И он был очень доволен.
Вот тебе и вся история об Оле-Лукойе! А вечером пусть он сам расскажет тебе еще что-нибудь.
1841
Свинопас
Жил-был бедный принц. Королевство у него было маленькое-премаленькое, но жениться все-таки было можно, а жениться-то принцу хотелось.
Разумеется, с его стороны было несколько смело заявить дочери императора: «Хочешь за меня замуж?» Впрочем, он носил славное имя и знал, что сотни принцесс с благодарностью ответили бы на его предложение согласием. Да вот ждите-ка этого от императорской дочки!
Послушаем же, как было дело.
На могиле покойного отца принца вырос розовый куст несказанной красоты; цвел он только раз в пять лет, и распускалась на нем всего одна-единственная роза. Зато она разливала такой сладкий аромат, что, впивая его, можно было забыть все свои горести и заботы. Еще был у принца соловей, который пел так дивно, словно у него в горлышке были собраны все чудеснейшие мелодии, какие только есть на свете. И роза и соловей предназначены были в дар принцессе; их положили в большие серебряные ларцы и отослали к ней.
Император велел принести ларцы прямо в большую залу, где принцесса играла со своими фрейлинами в гости; других занятий у них не было. Увидав большие ларцы с подарками, принцесса захлопала от радости в ладоши.
– Ах, если бы тут была маленькая киска! – сказала она.
Но появилась прелестная роза.
– Ах, как это мило сделано! – сказали все фрейлины.
– Больше чем мило! – сказал император. – Это прямо недурно!
Но принцесса потрогала розу и чуть не заплакала.
– Фи, папа! – сказала она. – Она не искусственная, а настоящая!
– Фи! – повторили все придворные. – Настоящая!

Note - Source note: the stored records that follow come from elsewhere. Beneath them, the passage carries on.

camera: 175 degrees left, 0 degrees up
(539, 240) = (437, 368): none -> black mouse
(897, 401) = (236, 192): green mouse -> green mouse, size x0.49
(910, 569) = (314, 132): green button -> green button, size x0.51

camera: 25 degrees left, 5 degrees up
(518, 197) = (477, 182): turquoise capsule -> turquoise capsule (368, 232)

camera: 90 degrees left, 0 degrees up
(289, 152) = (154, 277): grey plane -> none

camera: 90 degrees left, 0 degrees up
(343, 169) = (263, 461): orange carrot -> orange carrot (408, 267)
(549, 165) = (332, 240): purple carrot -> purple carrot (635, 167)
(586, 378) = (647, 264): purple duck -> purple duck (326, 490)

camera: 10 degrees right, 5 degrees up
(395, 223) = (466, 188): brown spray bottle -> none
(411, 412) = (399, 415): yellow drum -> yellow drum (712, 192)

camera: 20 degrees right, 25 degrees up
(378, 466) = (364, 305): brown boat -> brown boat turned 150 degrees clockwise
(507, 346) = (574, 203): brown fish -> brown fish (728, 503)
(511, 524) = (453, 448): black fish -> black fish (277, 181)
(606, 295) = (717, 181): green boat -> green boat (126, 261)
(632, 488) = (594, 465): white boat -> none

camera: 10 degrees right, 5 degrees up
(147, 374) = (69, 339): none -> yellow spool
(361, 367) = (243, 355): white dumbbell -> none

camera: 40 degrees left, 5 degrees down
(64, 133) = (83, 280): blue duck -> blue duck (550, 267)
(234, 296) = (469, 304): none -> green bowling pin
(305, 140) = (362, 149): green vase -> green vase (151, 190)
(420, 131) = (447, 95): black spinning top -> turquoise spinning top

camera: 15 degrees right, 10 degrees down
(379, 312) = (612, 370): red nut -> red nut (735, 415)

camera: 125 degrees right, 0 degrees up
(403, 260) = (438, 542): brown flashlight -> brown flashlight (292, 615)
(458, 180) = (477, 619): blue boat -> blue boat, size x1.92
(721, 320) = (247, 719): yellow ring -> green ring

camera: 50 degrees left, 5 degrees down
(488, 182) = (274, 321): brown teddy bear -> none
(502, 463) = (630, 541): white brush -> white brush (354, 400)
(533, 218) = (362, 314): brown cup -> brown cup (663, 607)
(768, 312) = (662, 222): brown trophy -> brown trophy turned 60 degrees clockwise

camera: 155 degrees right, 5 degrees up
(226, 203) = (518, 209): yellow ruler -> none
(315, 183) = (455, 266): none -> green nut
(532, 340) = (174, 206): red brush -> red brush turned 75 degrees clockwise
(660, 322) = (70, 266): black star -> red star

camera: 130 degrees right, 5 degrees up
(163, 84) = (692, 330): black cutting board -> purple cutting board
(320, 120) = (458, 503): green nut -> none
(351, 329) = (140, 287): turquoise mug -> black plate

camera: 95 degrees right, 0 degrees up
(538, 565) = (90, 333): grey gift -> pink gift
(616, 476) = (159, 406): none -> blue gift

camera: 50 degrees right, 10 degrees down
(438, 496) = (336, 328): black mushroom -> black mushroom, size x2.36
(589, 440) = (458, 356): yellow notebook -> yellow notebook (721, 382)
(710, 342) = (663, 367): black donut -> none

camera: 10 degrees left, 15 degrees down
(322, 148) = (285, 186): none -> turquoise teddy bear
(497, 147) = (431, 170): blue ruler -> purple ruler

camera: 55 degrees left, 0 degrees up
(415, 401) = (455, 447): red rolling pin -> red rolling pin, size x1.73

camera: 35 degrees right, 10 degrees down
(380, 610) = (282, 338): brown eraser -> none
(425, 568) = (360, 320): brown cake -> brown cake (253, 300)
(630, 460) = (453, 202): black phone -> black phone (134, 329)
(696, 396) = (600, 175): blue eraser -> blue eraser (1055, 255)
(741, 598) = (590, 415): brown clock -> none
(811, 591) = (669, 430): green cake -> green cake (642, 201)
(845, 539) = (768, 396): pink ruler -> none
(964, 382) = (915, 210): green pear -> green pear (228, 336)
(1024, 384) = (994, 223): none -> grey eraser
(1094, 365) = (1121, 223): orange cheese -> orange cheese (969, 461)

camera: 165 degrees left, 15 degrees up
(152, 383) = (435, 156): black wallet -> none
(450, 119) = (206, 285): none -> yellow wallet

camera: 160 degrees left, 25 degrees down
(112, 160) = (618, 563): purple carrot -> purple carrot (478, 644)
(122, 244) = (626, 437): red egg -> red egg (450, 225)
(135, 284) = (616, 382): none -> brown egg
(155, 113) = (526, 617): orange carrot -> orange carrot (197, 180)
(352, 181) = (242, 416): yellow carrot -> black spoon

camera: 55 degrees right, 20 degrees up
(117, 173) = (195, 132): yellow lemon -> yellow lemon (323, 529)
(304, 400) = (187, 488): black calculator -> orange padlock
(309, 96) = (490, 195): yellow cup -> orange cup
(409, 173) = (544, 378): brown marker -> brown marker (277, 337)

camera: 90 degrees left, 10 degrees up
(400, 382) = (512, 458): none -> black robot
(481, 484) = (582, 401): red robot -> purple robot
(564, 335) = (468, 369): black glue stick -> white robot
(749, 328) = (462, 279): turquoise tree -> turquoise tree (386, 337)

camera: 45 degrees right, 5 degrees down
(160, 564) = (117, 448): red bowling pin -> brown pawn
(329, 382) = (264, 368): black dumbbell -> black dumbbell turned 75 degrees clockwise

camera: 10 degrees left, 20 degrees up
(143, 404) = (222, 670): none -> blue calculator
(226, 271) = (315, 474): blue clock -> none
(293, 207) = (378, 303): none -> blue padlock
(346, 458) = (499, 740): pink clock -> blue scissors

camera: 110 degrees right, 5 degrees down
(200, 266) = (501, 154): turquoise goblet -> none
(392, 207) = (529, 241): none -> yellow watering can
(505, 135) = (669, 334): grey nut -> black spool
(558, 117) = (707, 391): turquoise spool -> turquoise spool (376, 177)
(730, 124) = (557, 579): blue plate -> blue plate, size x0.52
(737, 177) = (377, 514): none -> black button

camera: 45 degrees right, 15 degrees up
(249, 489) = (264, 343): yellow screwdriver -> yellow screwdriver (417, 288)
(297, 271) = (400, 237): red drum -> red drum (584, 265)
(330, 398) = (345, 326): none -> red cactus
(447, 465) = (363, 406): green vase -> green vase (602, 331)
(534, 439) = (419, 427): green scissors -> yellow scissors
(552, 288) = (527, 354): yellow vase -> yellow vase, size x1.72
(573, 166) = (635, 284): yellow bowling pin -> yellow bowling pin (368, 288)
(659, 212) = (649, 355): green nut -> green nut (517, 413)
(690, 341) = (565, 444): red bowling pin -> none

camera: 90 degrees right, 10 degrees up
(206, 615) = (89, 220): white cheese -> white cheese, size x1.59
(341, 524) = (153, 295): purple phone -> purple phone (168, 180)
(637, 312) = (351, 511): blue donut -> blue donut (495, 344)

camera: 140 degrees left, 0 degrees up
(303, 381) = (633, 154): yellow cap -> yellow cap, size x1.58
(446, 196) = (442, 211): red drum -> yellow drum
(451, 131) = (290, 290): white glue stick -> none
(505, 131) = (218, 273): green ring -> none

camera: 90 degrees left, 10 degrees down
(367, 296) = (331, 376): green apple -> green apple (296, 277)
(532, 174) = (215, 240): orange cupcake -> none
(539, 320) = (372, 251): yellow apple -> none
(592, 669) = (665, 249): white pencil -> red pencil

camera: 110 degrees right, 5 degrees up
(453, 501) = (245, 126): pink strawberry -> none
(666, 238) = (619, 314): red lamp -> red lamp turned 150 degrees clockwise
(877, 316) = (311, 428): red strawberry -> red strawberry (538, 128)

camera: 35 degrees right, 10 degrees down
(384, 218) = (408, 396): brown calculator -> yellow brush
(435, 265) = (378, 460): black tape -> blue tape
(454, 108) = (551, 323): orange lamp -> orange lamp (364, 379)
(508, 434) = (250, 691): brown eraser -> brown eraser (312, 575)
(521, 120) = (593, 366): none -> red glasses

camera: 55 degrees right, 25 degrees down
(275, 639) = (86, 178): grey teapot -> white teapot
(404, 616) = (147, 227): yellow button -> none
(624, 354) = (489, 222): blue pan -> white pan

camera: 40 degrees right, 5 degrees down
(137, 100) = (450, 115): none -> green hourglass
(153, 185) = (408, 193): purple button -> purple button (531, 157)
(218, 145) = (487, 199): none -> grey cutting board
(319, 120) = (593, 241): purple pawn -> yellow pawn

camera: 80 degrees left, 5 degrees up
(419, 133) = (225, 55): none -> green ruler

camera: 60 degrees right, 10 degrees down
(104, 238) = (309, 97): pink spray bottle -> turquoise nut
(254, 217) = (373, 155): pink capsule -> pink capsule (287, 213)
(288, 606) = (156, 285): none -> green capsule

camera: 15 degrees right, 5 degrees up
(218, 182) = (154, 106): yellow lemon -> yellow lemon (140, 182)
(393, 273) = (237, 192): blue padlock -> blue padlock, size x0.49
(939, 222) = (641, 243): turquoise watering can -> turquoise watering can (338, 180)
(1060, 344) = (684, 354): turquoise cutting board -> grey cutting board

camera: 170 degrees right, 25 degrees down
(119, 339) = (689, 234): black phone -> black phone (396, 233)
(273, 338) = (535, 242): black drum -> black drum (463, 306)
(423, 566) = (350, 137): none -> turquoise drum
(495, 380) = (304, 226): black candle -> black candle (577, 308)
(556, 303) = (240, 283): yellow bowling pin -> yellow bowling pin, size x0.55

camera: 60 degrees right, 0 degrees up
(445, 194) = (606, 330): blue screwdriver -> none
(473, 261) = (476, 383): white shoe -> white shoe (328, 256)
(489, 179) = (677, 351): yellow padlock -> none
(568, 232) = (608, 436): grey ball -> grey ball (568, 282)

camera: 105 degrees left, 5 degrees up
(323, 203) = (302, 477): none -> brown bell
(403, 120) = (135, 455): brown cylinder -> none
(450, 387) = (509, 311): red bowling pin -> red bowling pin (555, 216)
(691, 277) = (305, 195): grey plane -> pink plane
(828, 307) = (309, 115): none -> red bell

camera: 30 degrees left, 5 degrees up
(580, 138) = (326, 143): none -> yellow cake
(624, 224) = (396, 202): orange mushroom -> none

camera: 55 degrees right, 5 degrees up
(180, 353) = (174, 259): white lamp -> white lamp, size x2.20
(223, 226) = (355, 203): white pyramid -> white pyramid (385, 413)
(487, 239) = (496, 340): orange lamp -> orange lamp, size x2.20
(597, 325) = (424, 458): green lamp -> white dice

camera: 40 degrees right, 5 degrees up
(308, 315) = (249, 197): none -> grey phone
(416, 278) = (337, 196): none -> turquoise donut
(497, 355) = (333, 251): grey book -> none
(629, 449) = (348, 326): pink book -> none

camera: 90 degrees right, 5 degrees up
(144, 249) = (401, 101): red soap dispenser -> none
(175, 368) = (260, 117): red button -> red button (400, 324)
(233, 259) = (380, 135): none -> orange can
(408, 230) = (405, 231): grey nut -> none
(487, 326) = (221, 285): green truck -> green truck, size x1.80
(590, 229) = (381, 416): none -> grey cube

– Погодим сердиться! Посмотрим сначала, что в другом ларце! – возразил император.
И вот из ларца появился соловей и запел так чудесно, что нельзя было сейчас же найти какого-нибудь недостатка.
– Superbe! Charmant![10] – сказали фрейлины; все они болтали по-французски, одна хуже другой.
– Как эта птичка напоминает мне органчик покойной императрицы! – сказал один старый придворный. – Да, тот же тон, та же манера давать звук!
– Да! – сказал император и заплакал, как ребенок.
– Надеюсь, что птица не настоящая? – спросила принцесса.
– Настоящая! – ответили ей доставившие подарки послы.
– Так пусть себе летит! – сказала принцесса и так и не позволила принцу явиться к ней самому.
Но принц не унывал, вымазал себе все лицо черной и бурой краской, нахлобучил шапку и постучался.
– Здравствуйте, император! – сказал он. – Не найдется ли у вас для меня во дворце какого-нибудь местечка?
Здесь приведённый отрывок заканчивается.